▸ **INSTRUCTIONS TO FOLLOW**: From the data underneath, reproduce exactly the stretch that begins at the line with "line: (644, 1038)" and ends after the line with "line: (1011, 612)".

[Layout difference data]
####################
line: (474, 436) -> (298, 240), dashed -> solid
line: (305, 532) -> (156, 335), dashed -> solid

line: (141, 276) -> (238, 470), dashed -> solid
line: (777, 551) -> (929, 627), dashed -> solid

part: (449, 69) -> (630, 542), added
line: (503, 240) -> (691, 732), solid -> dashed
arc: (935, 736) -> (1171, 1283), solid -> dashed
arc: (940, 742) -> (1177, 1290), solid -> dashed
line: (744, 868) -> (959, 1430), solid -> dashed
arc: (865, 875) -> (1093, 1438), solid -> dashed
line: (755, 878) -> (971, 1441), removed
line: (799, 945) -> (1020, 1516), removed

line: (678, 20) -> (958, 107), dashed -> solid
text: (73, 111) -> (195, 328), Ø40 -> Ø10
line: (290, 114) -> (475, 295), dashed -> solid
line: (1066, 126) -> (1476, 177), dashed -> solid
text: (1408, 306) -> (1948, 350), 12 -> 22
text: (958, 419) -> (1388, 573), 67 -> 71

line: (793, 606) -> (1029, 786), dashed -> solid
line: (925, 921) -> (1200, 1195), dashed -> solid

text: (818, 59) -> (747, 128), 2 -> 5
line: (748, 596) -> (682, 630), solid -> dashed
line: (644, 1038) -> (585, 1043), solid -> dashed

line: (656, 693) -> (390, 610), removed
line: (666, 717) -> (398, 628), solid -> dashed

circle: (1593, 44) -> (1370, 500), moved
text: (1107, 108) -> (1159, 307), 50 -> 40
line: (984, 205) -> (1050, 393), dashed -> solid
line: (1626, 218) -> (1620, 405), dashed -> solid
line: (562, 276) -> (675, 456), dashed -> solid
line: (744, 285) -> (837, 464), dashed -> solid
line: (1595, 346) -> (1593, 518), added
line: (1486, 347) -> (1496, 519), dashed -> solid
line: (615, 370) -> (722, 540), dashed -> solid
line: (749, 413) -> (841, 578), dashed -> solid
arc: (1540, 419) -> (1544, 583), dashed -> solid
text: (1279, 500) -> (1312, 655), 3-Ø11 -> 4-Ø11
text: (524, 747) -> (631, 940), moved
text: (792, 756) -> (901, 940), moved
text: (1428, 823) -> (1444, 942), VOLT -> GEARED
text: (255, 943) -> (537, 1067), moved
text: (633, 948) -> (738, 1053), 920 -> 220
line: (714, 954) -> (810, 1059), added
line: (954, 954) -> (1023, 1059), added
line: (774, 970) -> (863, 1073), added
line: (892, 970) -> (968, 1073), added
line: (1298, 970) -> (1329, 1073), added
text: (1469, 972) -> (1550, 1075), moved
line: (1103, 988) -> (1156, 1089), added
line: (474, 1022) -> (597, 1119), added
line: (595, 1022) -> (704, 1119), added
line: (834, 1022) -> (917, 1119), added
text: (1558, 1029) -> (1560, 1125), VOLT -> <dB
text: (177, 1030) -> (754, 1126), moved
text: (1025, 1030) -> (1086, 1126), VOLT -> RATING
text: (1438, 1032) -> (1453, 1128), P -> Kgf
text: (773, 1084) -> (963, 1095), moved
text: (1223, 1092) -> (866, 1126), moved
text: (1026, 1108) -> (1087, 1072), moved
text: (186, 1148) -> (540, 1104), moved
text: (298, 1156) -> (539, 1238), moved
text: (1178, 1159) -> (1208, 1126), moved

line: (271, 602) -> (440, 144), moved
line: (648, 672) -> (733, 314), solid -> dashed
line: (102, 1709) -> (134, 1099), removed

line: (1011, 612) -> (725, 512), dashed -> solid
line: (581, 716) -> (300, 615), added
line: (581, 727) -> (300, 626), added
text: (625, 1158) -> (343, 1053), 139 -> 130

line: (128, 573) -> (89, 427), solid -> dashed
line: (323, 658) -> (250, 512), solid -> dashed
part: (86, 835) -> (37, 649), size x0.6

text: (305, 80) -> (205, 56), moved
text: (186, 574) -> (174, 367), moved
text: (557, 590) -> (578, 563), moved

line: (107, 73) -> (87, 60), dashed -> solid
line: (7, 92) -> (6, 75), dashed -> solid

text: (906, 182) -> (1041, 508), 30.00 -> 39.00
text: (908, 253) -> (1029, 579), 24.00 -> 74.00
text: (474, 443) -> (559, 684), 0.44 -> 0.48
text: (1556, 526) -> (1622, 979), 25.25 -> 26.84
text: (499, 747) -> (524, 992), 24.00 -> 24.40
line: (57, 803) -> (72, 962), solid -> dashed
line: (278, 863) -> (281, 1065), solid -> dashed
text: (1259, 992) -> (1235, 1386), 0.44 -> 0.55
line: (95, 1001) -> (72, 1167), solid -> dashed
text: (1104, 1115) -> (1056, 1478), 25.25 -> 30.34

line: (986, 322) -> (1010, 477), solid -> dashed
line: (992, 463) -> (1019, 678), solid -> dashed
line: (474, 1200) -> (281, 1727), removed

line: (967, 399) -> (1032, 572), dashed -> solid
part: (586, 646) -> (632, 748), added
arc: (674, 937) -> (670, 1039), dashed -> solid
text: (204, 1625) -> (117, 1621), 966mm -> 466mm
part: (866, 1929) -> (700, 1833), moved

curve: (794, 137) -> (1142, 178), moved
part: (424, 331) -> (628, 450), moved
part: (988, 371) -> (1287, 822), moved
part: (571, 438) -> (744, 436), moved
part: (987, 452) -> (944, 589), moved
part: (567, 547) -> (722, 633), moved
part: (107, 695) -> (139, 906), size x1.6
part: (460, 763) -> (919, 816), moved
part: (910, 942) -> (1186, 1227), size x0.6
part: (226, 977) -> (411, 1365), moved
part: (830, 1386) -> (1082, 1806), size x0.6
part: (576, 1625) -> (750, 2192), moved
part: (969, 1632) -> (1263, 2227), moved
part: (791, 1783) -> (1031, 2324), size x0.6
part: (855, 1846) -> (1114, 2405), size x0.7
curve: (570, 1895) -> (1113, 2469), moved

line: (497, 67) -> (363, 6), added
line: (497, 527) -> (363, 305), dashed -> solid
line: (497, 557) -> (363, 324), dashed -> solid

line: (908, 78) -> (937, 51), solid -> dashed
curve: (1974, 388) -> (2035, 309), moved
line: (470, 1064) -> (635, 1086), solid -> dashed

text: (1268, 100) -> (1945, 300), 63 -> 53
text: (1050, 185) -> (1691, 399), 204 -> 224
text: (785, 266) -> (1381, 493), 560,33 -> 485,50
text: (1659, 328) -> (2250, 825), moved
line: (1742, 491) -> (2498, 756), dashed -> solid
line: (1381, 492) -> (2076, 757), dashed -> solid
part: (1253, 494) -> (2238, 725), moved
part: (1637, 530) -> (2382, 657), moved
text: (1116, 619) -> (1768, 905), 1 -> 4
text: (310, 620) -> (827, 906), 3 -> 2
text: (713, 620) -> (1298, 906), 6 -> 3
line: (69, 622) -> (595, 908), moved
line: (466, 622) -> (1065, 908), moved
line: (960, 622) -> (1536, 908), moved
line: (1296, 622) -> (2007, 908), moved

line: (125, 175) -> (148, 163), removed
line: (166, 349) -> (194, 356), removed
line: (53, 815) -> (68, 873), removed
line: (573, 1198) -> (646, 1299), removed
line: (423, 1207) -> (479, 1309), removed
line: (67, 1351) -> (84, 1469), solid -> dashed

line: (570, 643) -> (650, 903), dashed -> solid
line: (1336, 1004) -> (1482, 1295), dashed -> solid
####################
▸ **RESPONSE TO THE EXERCISE**:
line: (644, 1038) -> (585, 1043), solid -> dashed

line: (656, 693) -> (390, 610), removed
line: (666, 717) -> (398, 628), solid -> dashed

circle: (1593, 44) -> (1370, 500), moved
text: (1107, 108) -> (1159, 307), 50 -> 40
line: (984, 205) -> (1050, 393), dashed -> solid
line: (1626, 218) -> (1620, 405), dashed -> solid
line: (562, 276) -> (675, 456), dashed -> solid
line: (744, 285) -> (837, 464), dashed -> solid
line: (1595, 346) -> (1593, 518), added
line: (1486, 347) -> (1496, 519), dashed -> solid
line: (615, 370) -> (722, 540), dashed -> solid
line: (749, 413) -> (841, 578), dashed -> solid
arc: (1540, 419) -> (1544, 583), dashed -> solid
text: (1279, 500) -> (1312, 655), 3-Ø11 -> 4-Ø11
text: (524, 747) -> (631, 940), moved
text: (792, 756) -> (901, 940), moved
text: (1428, 823) -> (1444, 942), VOLT -> GEARED
text: (255, 943) -> (537, 1067), moved
text: (633, 948) -> (738, 1053), 920 -> 220
line: (714, 954) -> (810, 1059), added
line: (954, 954) -> (1023, 1059), added
line: (774, 970) -> (863, 1073), added
line: (892, 970) -> (968, 1073), added
line: (1298, 970) -> (1329, 1073), added
text: (1469, 972) -> (1550, 1075), moved
line: (1103, 988) -> (1156, 1089), added
line: (474, 1022) -> (597, 1119), added
line: (595, 1022) -> (704, 1119), added
line: (834, 1022) -> (917, 1119), added
text: (1558, 1029) -> (1560, 1125), VOLT -> <dB
text: (177, 1030) -> (754, 1126), moved
text: (1025, 1030) -> (1086, 1126), VOLT -> RATING
text: (1438, 1032) -> (1453, 1128), P -> Kgf
text: (773, 1084) -> (963, 1095), moved
text: (1223, 1092) -> (866, 1126), moved
text: (1026, 1108) -> (1087, 1072), moved
text: (186, 1148) -> (540, 1104), moved
text: (298, 1156) -> (539, 1238), moved
text: (1178, 1159) -> (1208, 1126), moved

line: (271, 602) -> (440, 144), moved
line: (648, 672) -> (733, 314), solid -> dashed
line: (102, 1709) -> (134, 1099), removed

line: (1011, 612) -> (725, 512), dashed -> solid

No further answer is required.